Since she was nine years old, Alina Dziak knew she would marry her best friend, Tomasz. Now fifteen and engaged, Alina is unconcerned by reports of Nazi soldiers at the Polish border, believing her neighbors that they pose no real threat, and dreams instead of the day Tomasz returns from college in Warsaw so they can be married. But little by little, injustice by brutal injustice, the Nazi occupation takes hold, and Alina’s tiny rural village, its families, are divided by fear and hate.
Then, as the fabric of their lives is slowly picked apart, Tomasz disappears. Where Alina used to measure time between visits from her beloved, now she measures the spaces between hope and despair, waiting for word from Tomasz and avoiding the attentions of the soldiers who patrol her parents’ farm. But for now, even deafening silence is preferable to grief.

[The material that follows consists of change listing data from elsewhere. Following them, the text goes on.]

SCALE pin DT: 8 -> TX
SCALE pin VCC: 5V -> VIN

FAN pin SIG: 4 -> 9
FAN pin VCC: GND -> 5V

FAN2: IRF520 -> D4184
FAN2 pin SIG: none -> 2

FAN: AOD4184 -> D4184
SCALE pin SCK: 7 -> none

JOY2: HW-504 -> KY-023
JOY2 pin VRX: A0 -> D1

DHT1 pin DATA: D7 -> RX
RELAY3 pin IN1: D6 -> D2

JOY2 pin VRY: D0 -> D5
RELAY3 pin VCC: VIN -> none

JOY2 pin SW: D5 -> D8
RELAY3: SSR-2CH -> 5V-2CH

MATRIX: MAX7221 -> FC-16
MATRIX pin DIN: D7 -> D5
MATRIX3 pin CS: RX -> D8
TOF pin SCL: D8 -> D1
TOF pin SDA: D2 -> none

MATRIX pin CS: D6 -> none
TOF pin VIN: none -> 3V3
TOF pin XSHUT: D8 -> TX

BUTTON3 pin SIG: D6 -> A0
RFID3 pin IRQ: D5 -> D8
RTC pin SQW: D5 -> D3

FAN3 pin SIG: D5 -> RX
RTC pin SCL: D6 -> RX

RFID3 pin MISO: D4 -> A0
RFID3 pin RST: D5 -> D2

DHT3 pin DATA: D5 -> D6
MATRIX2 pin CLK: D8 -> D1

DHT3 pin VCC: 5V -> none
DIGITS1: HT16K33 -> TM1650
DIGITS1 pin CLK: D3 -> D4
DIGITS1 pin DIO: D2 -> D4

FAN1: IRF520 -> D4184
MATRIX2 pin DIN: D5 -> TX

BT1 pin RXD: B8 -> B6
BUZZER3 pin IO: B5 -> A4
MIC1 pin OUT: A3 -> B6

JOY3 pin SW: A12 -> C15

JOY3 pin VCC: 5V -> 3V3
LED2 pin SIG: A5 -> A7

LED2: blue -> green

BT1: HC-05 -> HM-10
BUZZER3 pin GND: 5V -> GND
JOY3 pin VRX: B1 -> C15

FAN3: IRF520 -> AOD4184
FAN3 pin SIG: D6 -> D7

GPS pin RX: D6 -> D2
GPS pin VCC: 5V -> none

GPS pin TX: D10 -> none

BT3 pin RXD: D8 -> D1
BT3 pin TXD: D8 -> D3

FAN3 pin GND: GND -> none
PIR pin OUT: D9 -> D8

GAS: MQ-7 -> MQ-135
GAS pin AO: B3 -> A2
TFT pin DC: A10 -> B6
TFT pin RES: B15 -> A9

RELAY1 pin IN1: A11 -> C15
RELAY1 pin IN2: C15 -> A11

Slipping between Nazi-occupied Poland and the frenetic pace of modern life, Kelly Rimmer creates an emotional and finely wrought narrative. The Things We Cannot Say is an unshakable reminder of the devastation when truth is silenced…and how it can take a lifetime to find our voice before we learn to trust it.
March 19th, 2019
World War II Historical Fiction
The Things We Cannot Say came highly recommended to me by some of my favorite Bookstagram friends. I enjoy the historical fiction genre but it can be a hard one to really wow me as a reader. I went into this one with a little trepidation because it is quite long and while the summary was intriguing I wasn’t sure if I was in the mood for this kind of book during this more hectic time of year. I ended up choosing it as an audiobook and it was a perfect choice. My worries were completely unnecessary because I ended up becoming completely engrossed in this storyline.
This book ending up checking all the boxes of a memorable historical fiction reading experience. Told in a dual narrative format, we meet Alina, a girl who is growing up in Poland during World War II and Alice, a mom who lives in present-day Florida with her husband and two children. We quickly realized that these two storylines are connected and the story unfolds beautifully over these 400+ pages.
“Not for the first time, I wish just once when I asked my grandmother about the war, instead of her telling me “that was a terrible time, I don’t want to talk about it,” she’d been able to say something more. Anything more. Maybe if she could have shared some of her story, I could have learned from it, I could have taught my children from it—we could have built a better world from the hard lessons she surely learned.”
This was my first book by Kelly Rimmer and I was blown away by her ability to share multi-faceted characters that felt so real and raw while also diving into a heartbreaking part of our not so distant history. I love the dual storylines and how they wove together and kept me guessing until the end. Rimmer captured the power of sharing our stories while also reminding us that so many people have a history we might know nothing about.
As well as being completely enthralled by Alina’s harrowing and heartbreaking time in Poland, I connected so much with present-day Alice and her struggles to find herself amidst the daily challenges of family life.
“I can’t wait to tell him how much of a revelation it has been to do something like this – standing on a mountaintop for no reason other than the sake of the experience. This moment is an investment in myself. I’m giving myself permission to make a memory that benefits no one but me. I love being a mother, and I love being a wife. I even love being a daughter and a granddaughter. But as I stand here on the mountaintop, I’m not any of those things. I am simply Alice, and for one breathtaking moment, I’m completely present.”
This book captures heartbreak, resilience, persistence and the power for standing up for what is right, not only for yourself but for those around you. This is definitely one of my favorite books of 2019 and I highly recommend it.